Sokratis, on the other hand, lives for contact. Like an offensive lineman in NFL, his job is less about retrieving the ball himself, and more about stopping you from getting it. He is never more alive than when shoulder-charging an opponent into the corner, or using his considerable heft to shepherd the ball out of play, or sneakily wrapping his limbs around a striker like a climbing plant, preventing him simultaneously from leaping, moving or even going down.

“He’s a little obsessed with defending,” Thomas Tuchel, his former manager at Borussia Dortmund. “He wants to protect the goal-line no matter what. He’s hungry to face duels.”

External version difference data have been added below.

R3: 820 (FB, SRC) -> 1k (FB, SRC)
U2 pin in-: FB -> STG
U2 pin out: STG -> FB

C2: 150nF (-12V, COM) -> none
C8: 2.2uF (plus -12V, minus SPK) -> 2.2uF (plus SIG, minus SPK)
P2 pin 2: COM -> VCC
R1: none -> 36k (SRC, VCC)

Jurgen Klopp, another of his former managers, goes even further: “You’re never quite sure if he’s about to kill you.”

Sokratis shadows Son
Sokratis shadows Son (AFP/Getty Images)

This kind of stuff is often described as “dark arts”. On the contrary, it’s the oldest and most basic form of defending, in many ways the last umbilical link between the modern game and its Victorian antecedent, a game of barges and charges and wraps and grapples and matches featuring entire villages. And in many ways Sokratis has honed this game to a fine point: a creature of pure, visceral defending, the Mozart of the salty shoulder-challenge, a master of contact, an emeritus professor in the complex system of weights and measures, levers and pulleys, by which a grown man denies an opponent access to the ball.

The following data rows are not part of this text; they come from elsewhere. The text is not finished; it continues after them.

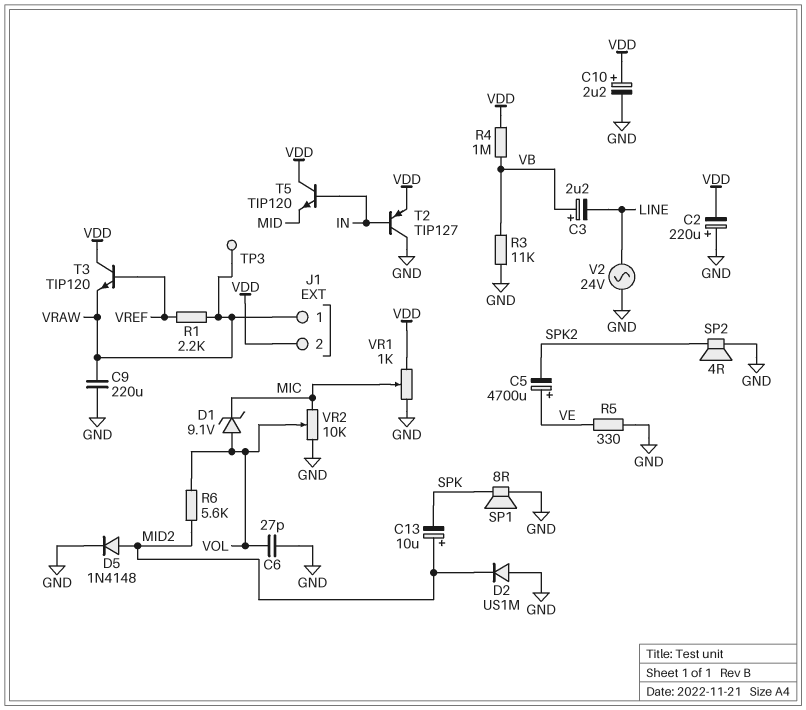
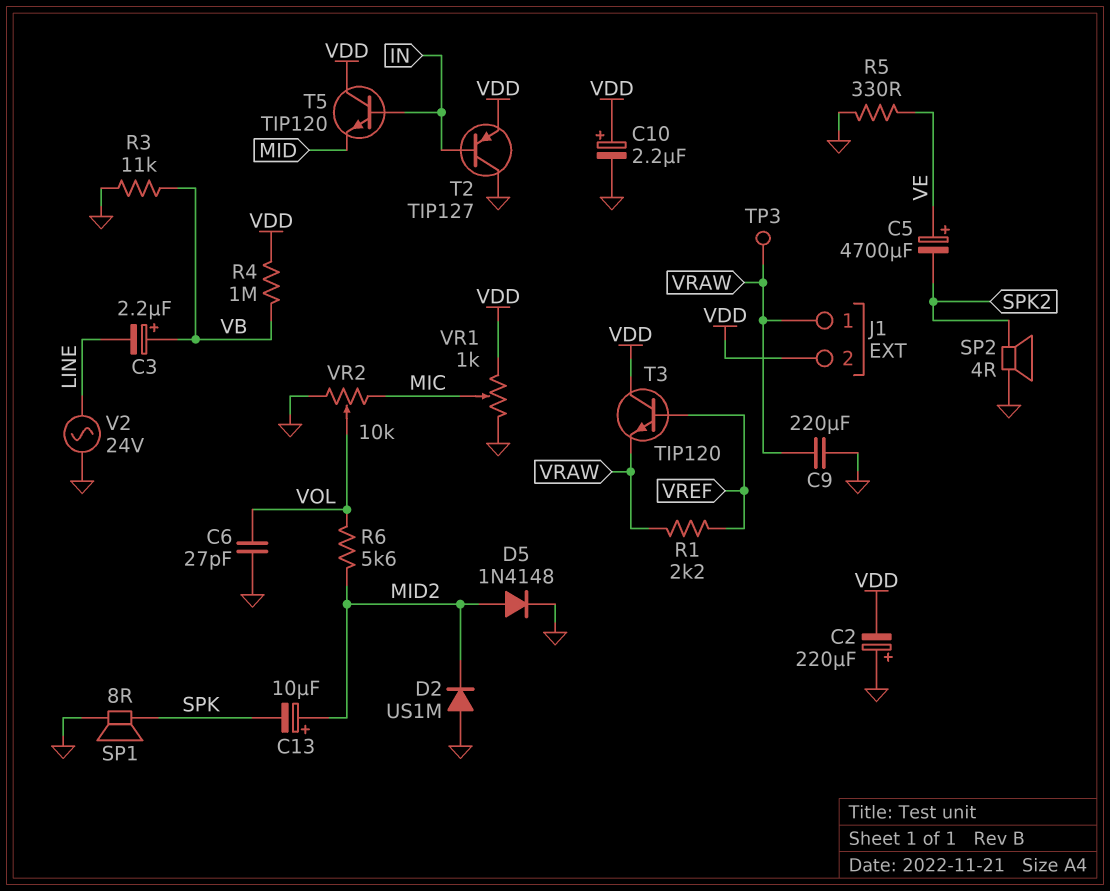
D1: zener 9.1V (A VOL, K MIC) -> none

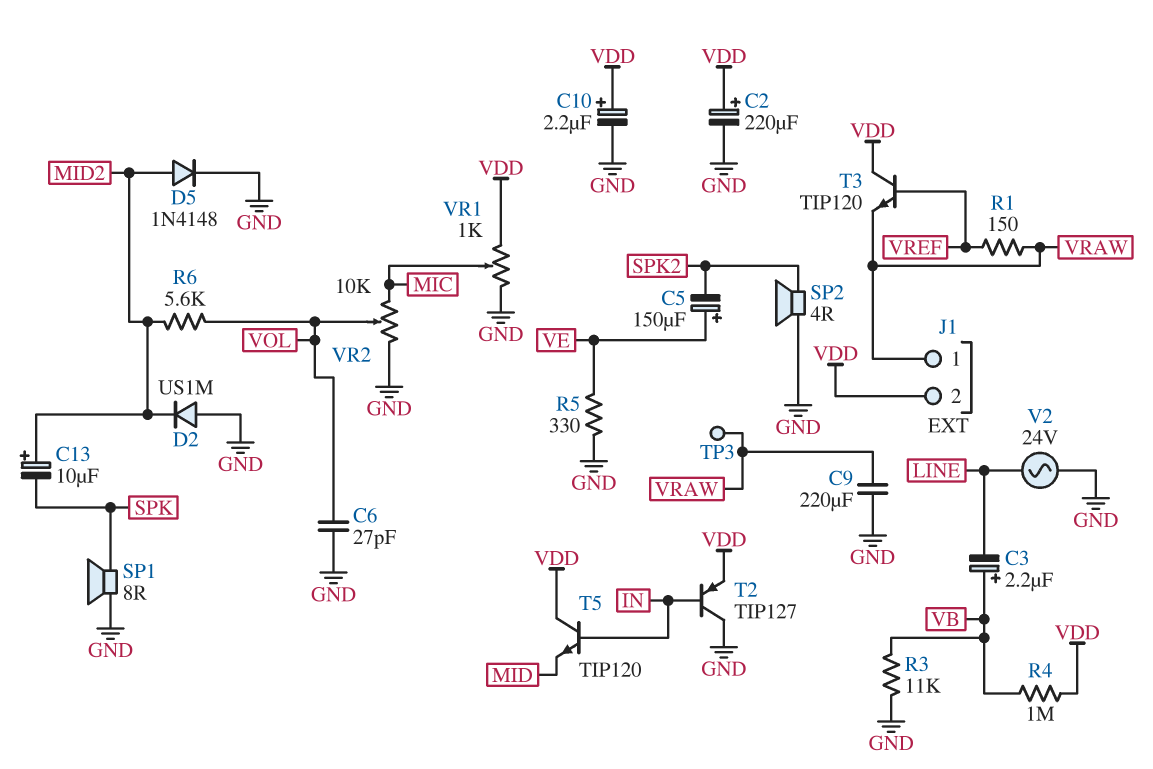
C2: 220uF (plus GND, minus VDD) -> 220uF (plus VDD, minus GND)
C5: 4700uF (plus VE, minus SPK2) -> 150uF (plus VE, minus SPK2)
R1: 2.2k (VRAW, VREF) -> 150 (VRAW, VREF)

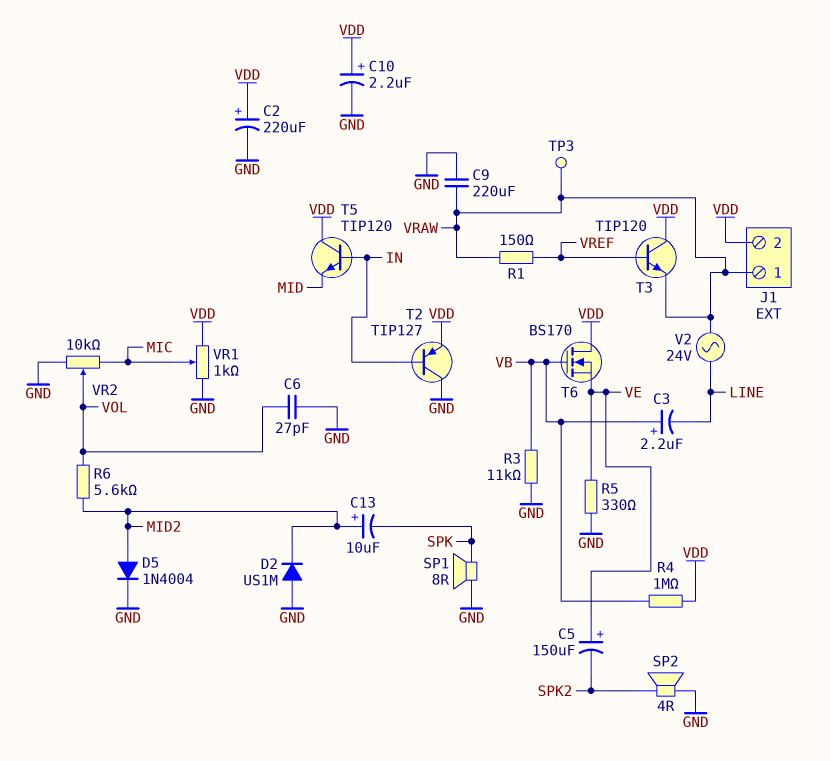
D5: diode 1N4148 (A MID2, K GND) -> diode 1N4004 (A MID2, K GND)
T6: none -> NMOS BS170 (G VB, D VDD, S VE)
V2: AC 24V (GND, LINE) -> AC 24V (LINE, VRAW)

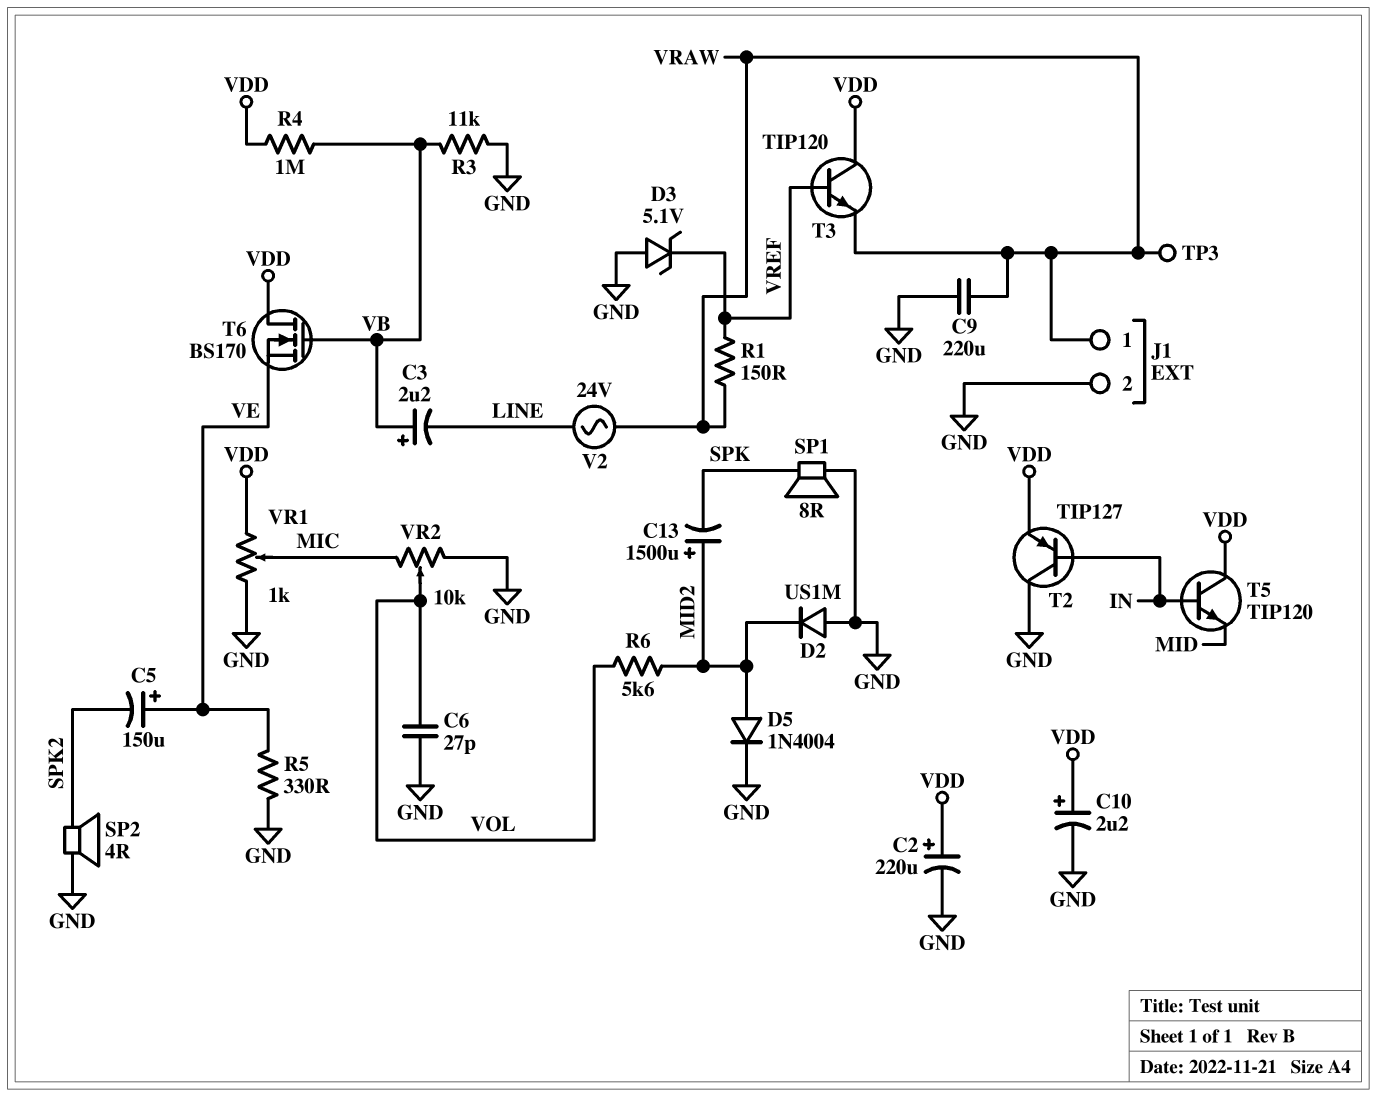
C13: 10uF (plus MID2, minus SPK) -> 1500uF (plus MID2, minus SPK)
D3: none -> zener 5.1V (A GND, K VREF)
J1 pin 2: VDD -> GND

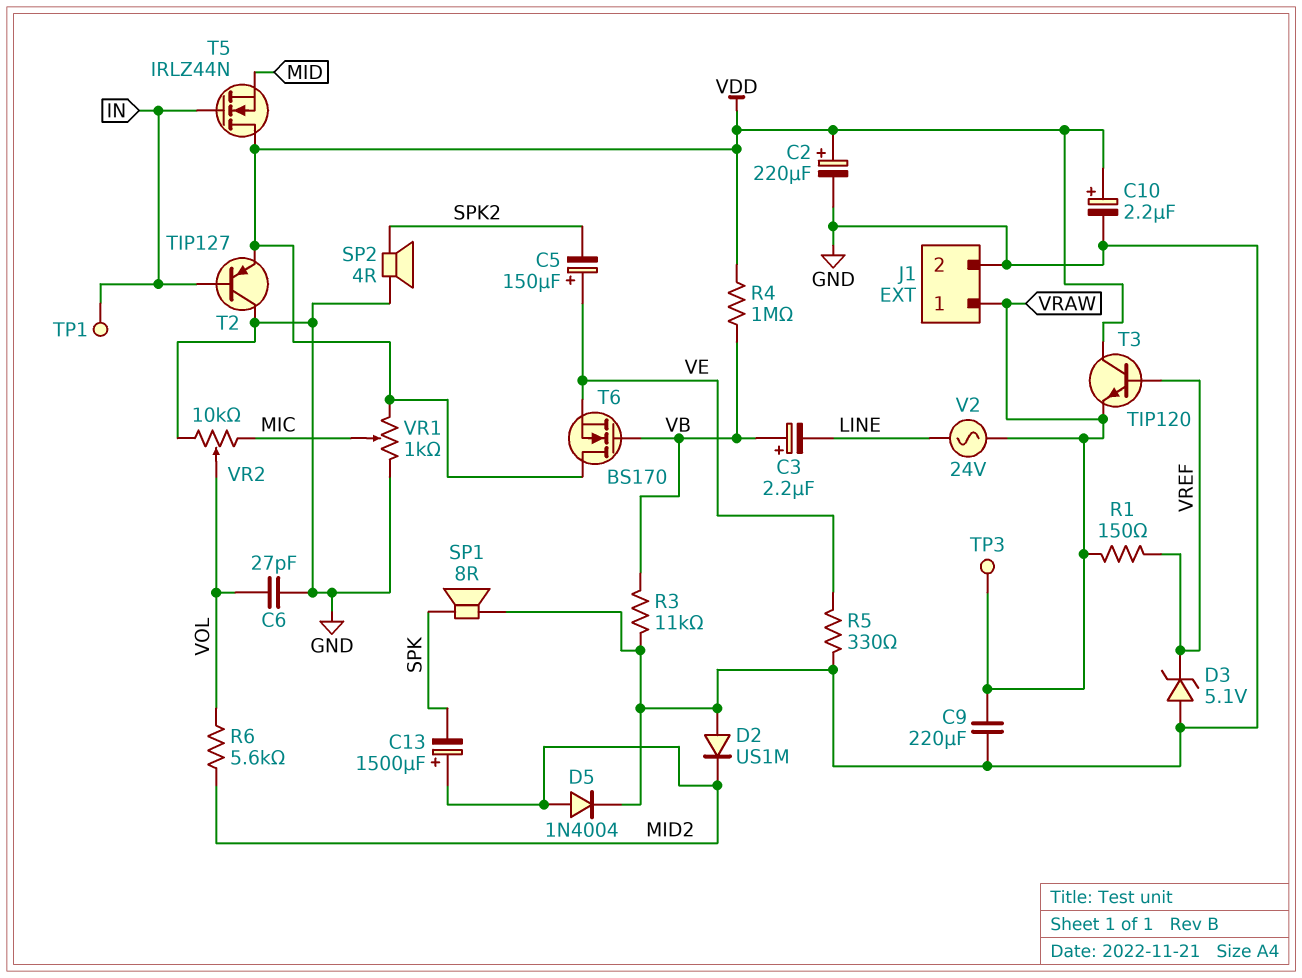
T5: NPN TIP120 (B IN, C VDD, E MID) -> NMOS IRLZ44N (G IN, D VDD, S MID)
TP1: none -> test point (IN)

He’s only 6ft 1in and doesn’t dominate the skies. Instead, he does his best work on the ground. On Saturday at Wembley Stadium, a ground where he was pulled this way and that by Harry Kane and Son Heung-Min during a Champions League game for Dortmund last season, he skilfully put the same players to sleep. With support from Laurent Koscielny alongside him and Matteo Guendouzi ahead of him, Sokratis simply held Kane tight and never let him go. Kane longs to bring the ball in, turn and wriggle free and release the ball to an onrushing team-mate. Here, every time he did so, he found himself dragging a Sokratis-sized weight around with him, one prepared to match him nudge for nudge, wrangle for wrangle.

Sokratis celebrates scoring for Arsenal
Sokratis celebrates scoring for Arsenal (Getty Images)

“In the last matches,” Unai Emery said, “he has come with confidence in himself to use his skills and capacity to help us.”

And in many ways this was the defining Sokratis performance for Arsenal, an accretion and a culmination of all the little arresting moments of promise that have characterised his first season at the club. It’s certainly been good to watch (by way of contrast, can you name a single thing that Nacho Monreal, say, did in his first six months at Arsenal?), but now it’s beginning to bear fruit too.

He’s 30, and when he was signed for £17 million last summer there were a few murmurs that Arsenal should have been looking to sign a younger, more technical defender. In another sense, though, Sokratis was exactly the sort of defender they needed: fit, hostile, surprisingly quick, and above all not just acquainted but enamoured with the subtle complexities of man-on-man defending.

There is a time for systems and strategies, and then there are times when you just need to win a throw-in by outmuscling another bloke with your backside. The great Arsenal teams of the past all understood this. The meagre Arsenal teams of late haven’t. And though there’s a long road ahead, there’s something weirdly compelling in the way a Greek centre-half is rekindling Arsenal’s love affair with pure defensive physicality.